Change Data Capture for SQL Server in Elixir.

TdsCdc captures row-level changes (INSERT, UPDATE, DELETE) from SQL Server tables with CDC enabled. It periodically polls CDC change tables and publishes events to subscribed processes.

Requirements

  • Elixir ~> 1.18
  • SQL Server 2016+ with CDC enabled
  • SQL Server Agent (sqlagent) running (required by CDC)

Installation

Add to mix.exs:

def deps do
  [
    {:tds_cdc, "~> 0.1.0"}
  ]
end

For Ecto integration, also add:

def deps do
  [
    {:tds_cdc, "~> 0.1.0"},
    {:ecto_sql, "~> 3.0"},
    {:tds_ecto, "~> 2.3"}
  ]
end

SQL Server Setup

Enable CDC on the database

USE my_database;
GO
EXEC sys.sp_cdc_enable_db;
GO

Enable CDC on a table

EXEC sys.sp_cdc_enable_table
    @source_schema = N'dbo',
    @source_name   = N'users',
    @role_name     = NULL;  -- NULL = unrestricted access
GO

This creates a capture instance named dbo_users and a table cdc.dbo_users_CT where SQL Server stores the changes.

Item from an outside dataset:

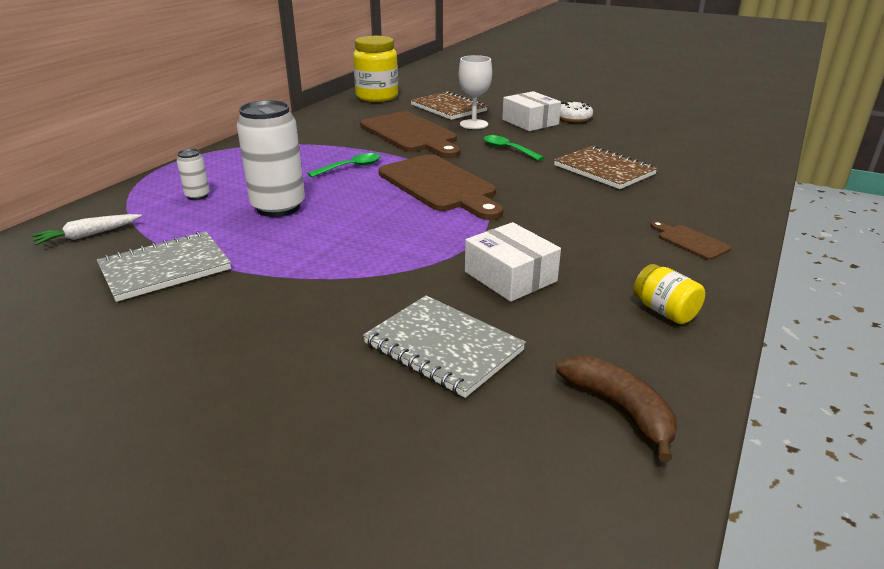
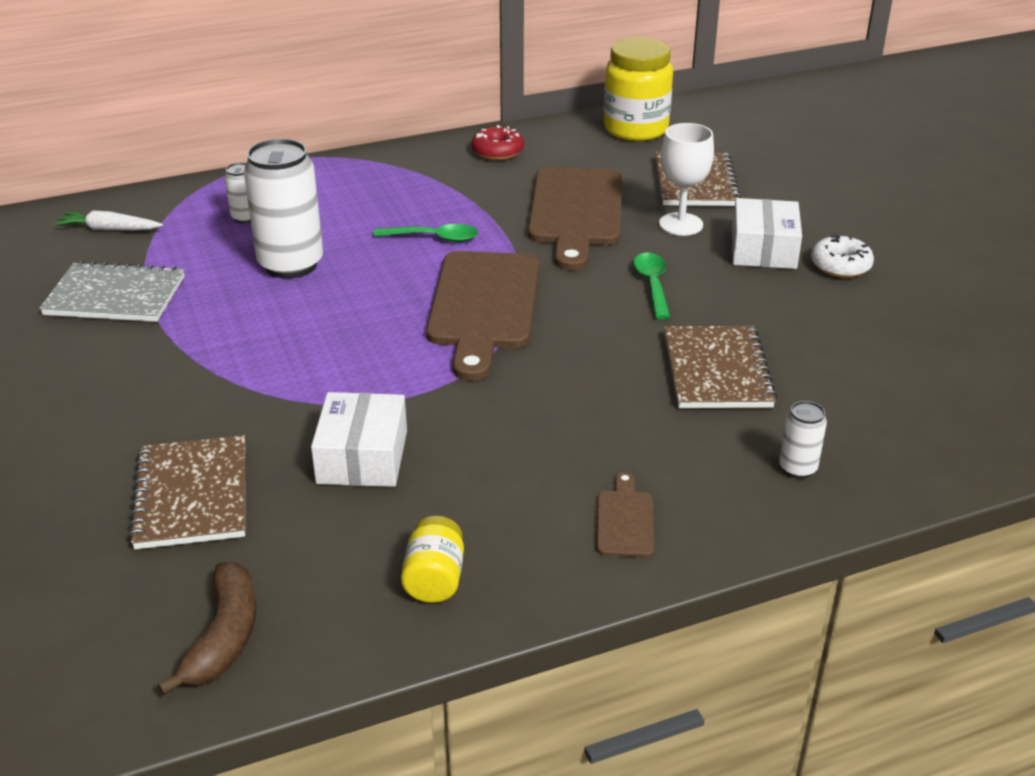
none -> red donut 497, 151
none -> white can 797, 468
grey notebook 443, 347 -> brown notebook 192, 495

The capture instance name follows the pattern <schema>_<table> — so dbo.users becomes dbo_users. You use this name everywhere in TdsCdc: capture_instances: ["dbo_users"], TdsCdc.subscribe("dbo_users"), etc. You can also specify a custom name via @capture_instance when enabling CDC.

Warning — Schema changes are not propagated to CDC tables. If you add or remove columns from the source table (dbo.users), the _CT table will not reflect the new schema. You must either:

  1. Disable and re-enable CDC — all historical change data is lost:

       EXEC sys.sp_cdc_disable_table @source_schema = N'dbo', @source_name = N'users', @capture_instance = N'dbo_users';
       EXEC sys.sp_cdc_enable_table @source_schema = N'dbo', @source_name = N'users', @role_name = NULL;
  2. Create a second capture instance — keeps the old one alive during transition:

       EXEC sys.sp_cdc_enable_table @source_schema = N'dbo', @source_name = N'users', @capture_instance = N'dbo_users_v2', @role_name = NULL;

    Then switch TdsCdc to capture_instances: ["dbo_users_v2"] and disable the old instance when ready.

Connection adapters

TdsCdc supports two connection modes:

Option A: Direct TDS connection (default)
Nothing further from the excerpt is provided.